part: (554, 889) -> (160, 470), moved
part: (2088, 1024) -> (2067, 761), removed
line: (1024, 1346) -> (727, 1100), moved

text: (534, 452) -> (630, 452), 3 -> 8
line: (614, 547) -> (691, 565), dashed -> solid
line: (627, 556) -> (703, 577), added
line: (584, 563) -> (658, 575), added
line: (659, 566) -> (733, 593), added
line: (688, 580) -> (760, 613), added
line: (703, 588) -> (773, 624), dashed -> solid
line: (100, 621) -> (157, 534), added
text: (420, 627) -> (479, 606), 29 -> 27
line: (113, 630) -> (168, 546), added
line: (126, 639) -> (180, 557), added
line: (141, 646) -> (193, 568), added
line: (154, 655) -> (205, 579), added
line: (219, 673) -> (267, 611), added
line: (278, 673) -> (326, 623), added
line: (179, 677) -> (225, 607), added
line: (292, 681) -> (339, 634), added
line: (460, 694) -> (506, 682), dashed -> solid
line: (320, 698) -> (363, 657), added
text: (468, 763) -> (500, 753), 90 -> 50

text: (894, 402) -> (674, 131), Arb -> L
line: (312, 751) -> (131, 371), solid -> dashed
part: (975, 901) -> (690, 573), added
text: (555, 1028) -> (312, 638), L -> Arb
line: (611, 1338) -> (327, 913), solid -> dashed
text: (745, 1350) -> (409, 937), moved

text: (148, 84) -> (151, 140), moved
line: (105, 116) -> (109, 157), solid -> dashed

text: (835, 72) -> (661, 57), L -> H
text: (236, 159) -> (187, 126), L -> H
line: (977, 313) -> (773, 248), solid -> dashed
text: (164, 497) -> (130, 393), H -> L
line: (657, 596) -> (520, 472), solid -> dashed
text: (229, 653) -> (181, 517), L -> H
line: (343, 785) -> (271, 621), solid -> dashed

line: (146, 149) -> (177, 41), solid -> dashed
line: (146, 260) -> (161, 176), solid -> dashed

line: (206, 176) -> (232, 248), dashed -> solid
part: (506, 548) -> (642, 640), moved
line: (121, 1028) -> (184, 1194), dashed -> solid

To do:
Take every line from the listing above that includes the word "part" and copy it.

Result:
part: (554, 889) -> (160, 470), moved
part: (2088, 1024) -> (2067, 761), removed
part: (975, 901) -> (690, 573), added
part: (506, 548) -> (642, 640), moved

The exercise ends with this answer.